FYI.

This story is over 5 years old.

Tech

Why It's So Hard to Determine If Food and Drinks Cause Cancer

The World Health Organization took coffee off it's list of possible carcinogens, but added "hot beverages."

Good news, coffee addicts, your daily cup of joe doesn't cause cancer, according to the World Health Organization. Or, well, sometimes it might, but overall it doesn't. In fact it can prevent some negative health effects. We think. Probably.

On Wednesday, the WHO's cancer research arm—the International Agency for Research on Cancer—announced it had taken coffee off its list of items considered possibly carcinogenic to humans, where it was classified since 1991. However, the group said it was adding "hot beverages," defined as 65 degrees Celsius (149 Fahrenheit) or hotter, to the list as probably carcinogenic due to a link to esophageal cancer.

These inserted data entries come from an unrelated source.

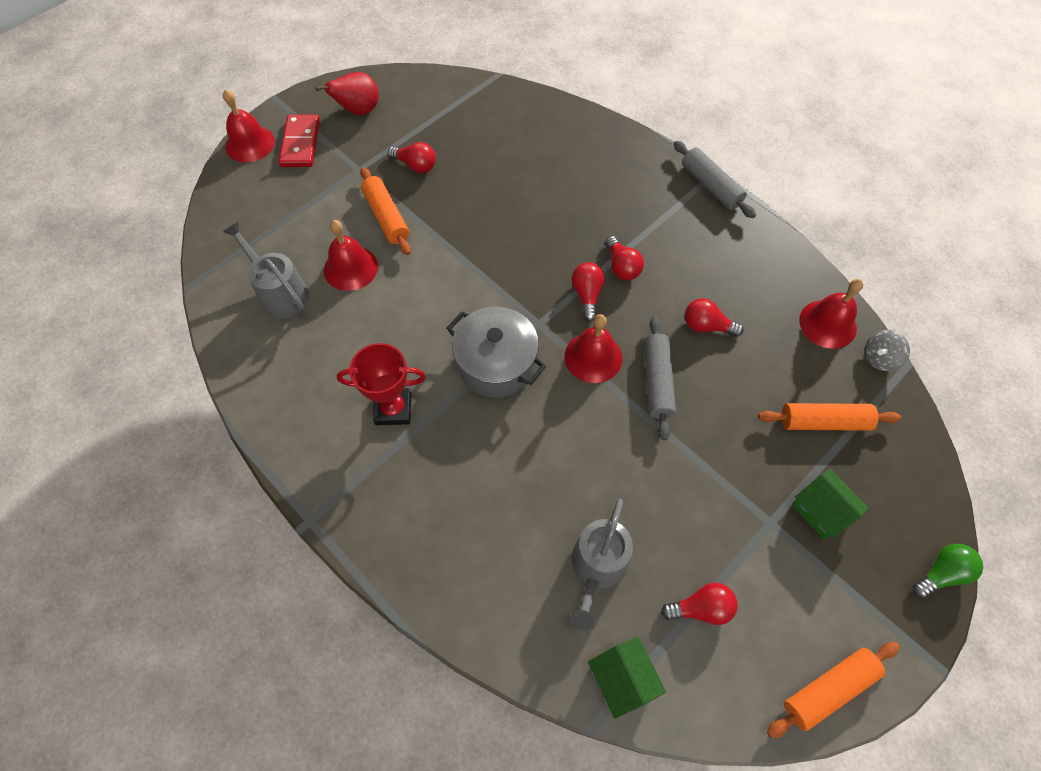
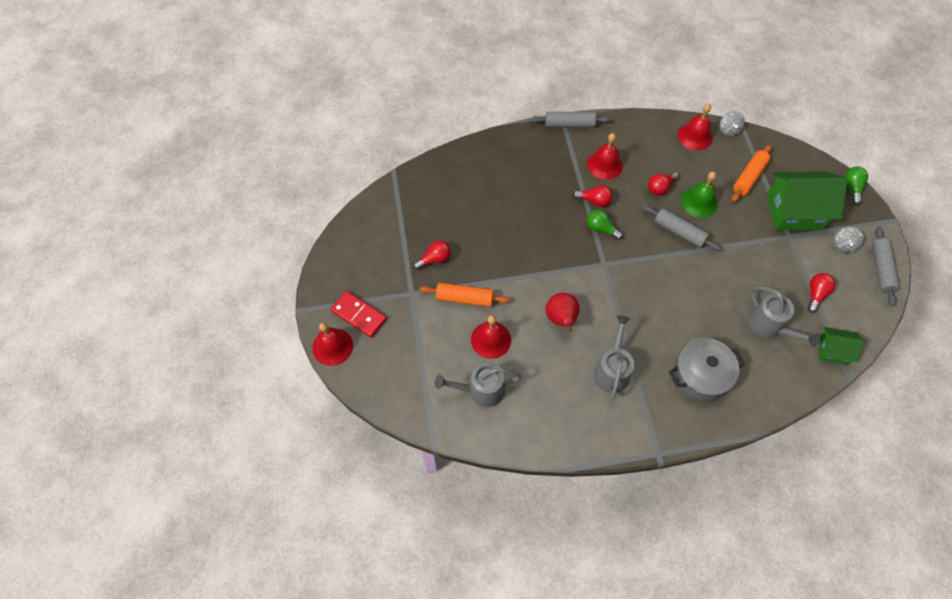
camera: 55 degrees left, 0 degrees up
(358, 111) = (358, 266): red pear -> red pear (561, 319)
(393, 409) = (612, 370): red trophy -> grey watering can
(496, 364) = (616, 300): grey pot -> grey pot (700, 376)
(587, 295) = (601, 229): red light bulb -> green light bulb
(593, 357) = (644, 251): red bell -> red bell (604, 164)
(725, 381) = (699, 202): none -> green bell
(821, 510) = (794, 211): green house -> green house, size x1.90
(824, 609) = (843, 245): none -> grey spinning top
(828, 689) = (881, 269): orange rolling pin -> grey rolling pin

One former Starbucks barista claimed the company's acceptable range for beverages was 145-165 degrees F, and even the coffee machine at my office clocked in at 160 F when I tested it Wednesday. So should we all switch to iced coffees?

Advertisement

"There are these kinds of back and forths on nutrition information, because nutrition research is really hard to do and it's hard to do well," said Timothy Caulfield, a Canada Research Chair in Health Law and Policy and a Professor in the Faculty of Law and the School of Public Health at the University of Alberta, and an author of several books on nutrition.

It seems that studies on coffee—like wine, chocolate, and so many of our favorite vices—are published every other day conflicting one another. Why is it so hard to get conclusive research when it comes to nutrition?

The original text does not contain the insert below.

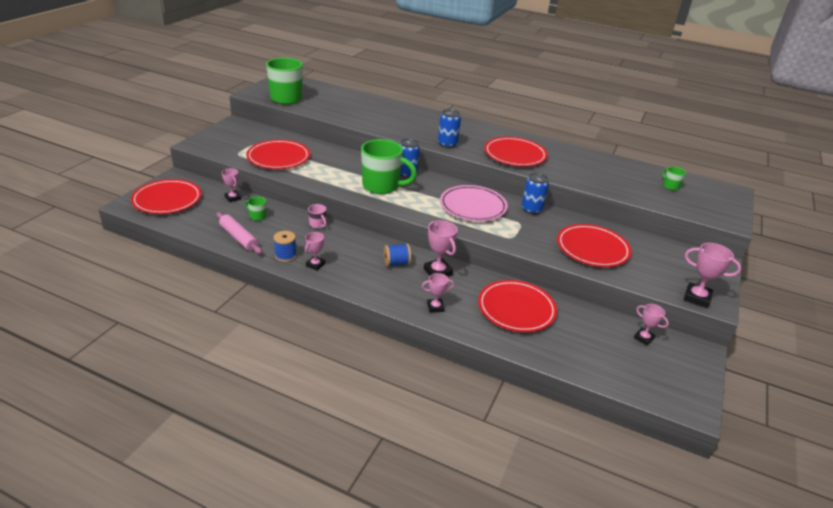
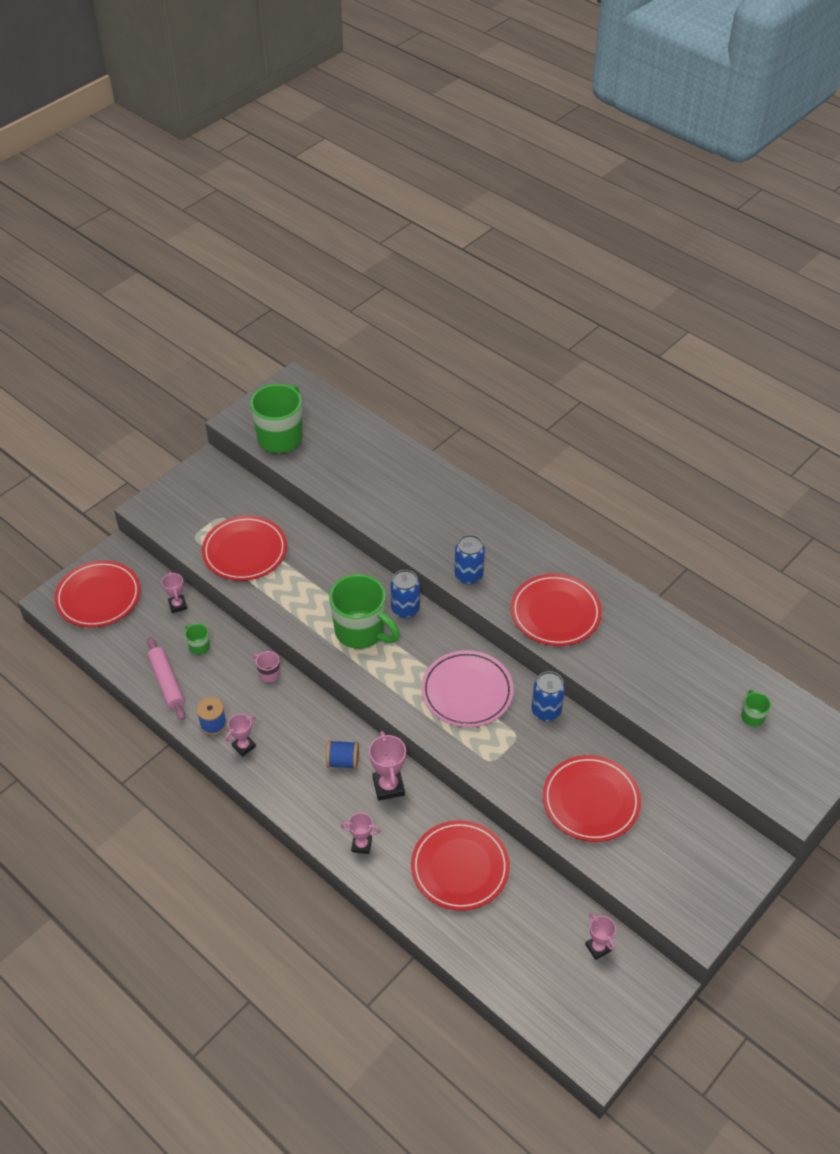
camera: 20 degrees right, 15 degrees up
(318, 225) = (268, 674): pink mug -> pink mug turned 150 degrees clockwise
(697, 298) = (681, 914): pink trophy -> none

"Humans are incredibly complicated organisms that live in incredibly complicated environments and we make lots of different decisions throughout the day related to our health and some of them we're not even aware of," Caulfield told me. "So in order to isolate the effect or impact of one compound, or one food, it can be really difficult. There are so many variables at play."

Caulfield said part of the problem is that the bulk of nutritional studies are observational, rather than randomized controlled trials—considered the gold standard in clinical study. The results of observational studies are correlative, but can't necessarily show causation. He told me this doesn't mean observational studies are useless, and said comparing a large body of studies that all point to a similar result is a good measure of a substance's effect, but it does make it tricky to draw conclusions from any individual study.

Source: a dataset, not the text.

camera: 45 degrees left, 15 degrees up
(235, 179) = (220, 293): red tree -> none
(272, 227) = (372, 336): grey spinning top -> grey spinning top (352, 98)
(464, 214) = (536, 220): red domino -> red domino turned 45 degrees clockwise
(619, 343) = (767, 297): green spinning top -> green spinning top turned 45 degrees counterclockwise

A nutritional randomized controlled trial would be very difficult, and very expensive, because you'd need to control exactly what people are eating and ideally without them realizing, for a long period of time. This is much harder than testing, say, a new medication, because people eat anyway, but they usually don't take new pills. There's also a risk of bias in nutritional studies due to funding from food companies, and these studies tend to get overrepresented in the media because, unlike a new treatment for a specific disease, nutrition news affects all of us—everybody eats.

The good news is Caulfield said we ought not to be too worried about the hot beverage listing.

"A lot of these risk increases are only detectable when looking at large populations. Individual risk is usually not huge," Caulfield said. "What really matters is living a healthy lifestyle. For most people the details don't matter, it's the big picture: lots of fruits and vegetables, avoiding junk food, getting exercise, not smoking. That's what people should focus on."